Abu Dhabi – Abu Dhabi’s struggling carrier Etihad on Thursday posted a $870 million loss for 2019, its fourth year in the red, and said its restructuring plan still has “some way to go”.
The latest loss compared to a shortfall of $1.28 billion in 2018, dropping by a third thanks to significant cuts in spending, the company said in a statement.
In the previous three years, Etihad accumulated total losses of $4.67 billion mainly because of failed massive investments in global airlines, some of which went bankrupt.
“Operating costs were reduced significantly last year,” said Tony Douglas, CEO of Etihad Aviation Group.
Much progress had been made since 2017 under a restructuring plan but “there is still some way to go”, he added.
Etihad invested heavily in carriers around the world including Alitalia, airberlin, Air Seychelles, Virgin Australia and India’s Jet Airways, some of which have faced financial difficulties, causing Etihad heavy losses.

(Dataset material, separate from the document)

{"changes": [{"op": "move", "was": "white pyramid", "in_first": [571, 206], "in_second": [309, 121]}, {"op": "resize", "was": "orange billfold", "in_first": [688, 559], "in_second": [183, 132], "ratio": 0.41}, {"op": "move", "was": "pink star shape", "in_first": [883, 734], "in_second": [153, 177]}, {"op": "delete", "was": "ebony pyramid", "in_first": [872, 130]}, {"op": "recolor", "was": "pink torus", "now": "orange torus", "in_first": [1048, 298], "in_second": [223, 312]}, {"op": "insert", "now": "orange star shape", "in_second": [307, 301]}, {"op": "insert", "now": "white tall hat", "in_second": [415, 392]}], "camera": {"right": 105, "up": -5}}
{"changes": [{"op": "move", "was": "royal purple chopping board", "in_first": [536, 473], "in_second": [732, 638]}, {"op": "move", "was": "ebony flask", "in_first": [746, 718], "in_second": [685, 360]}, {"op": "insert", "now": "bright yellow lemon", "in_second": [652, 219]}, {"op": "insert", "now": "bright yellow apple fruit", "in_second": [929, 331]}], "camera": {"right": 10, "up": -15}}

Established in 2003 by the oil-rich emirate of Abu Dhabi, Etihad also faces stiff competition mainly from regional rivals Dubai’s Emirates Airline and Doha-based Qatar Airways.
The hard times have forced the airline to sharply reduce its orders from Airbus and Boeing, cancelling dozens of aircraft in the process.
Etihad said that last year it continued its fleet renewal programme and took delivery of additional fuel-efficient aircraft, including eight Boeing 787-9s and three Boeing 787-10s, while retiring its Airbus A330s from the mainline fleet.
By the end of last year, the carrier had a fleet of 95 passenger aircraft including Airbus A-380 superjumbos and Boeing 787 Dreamliners, in addition to six cargo aircraft, with 76 destinations served around the globe.
In a cost-cutting measure, Etihad in December signed an agreement with Seattle-based aviation finance company Altavair and investment firm KKR for the sale of the retired Airbus A330 fleet, and the sale and lease-back of the airline’s in-service Boeing 777-300ER aircraft.
Etihad transported 17.5 million passengers last year compared to 17.8 million passengers in 2018.
Its revenues in 2019 dropped to $5.6 billion from $5.9 billion the previous year — far below the $9 billion it posted in 2015 before the troubles started.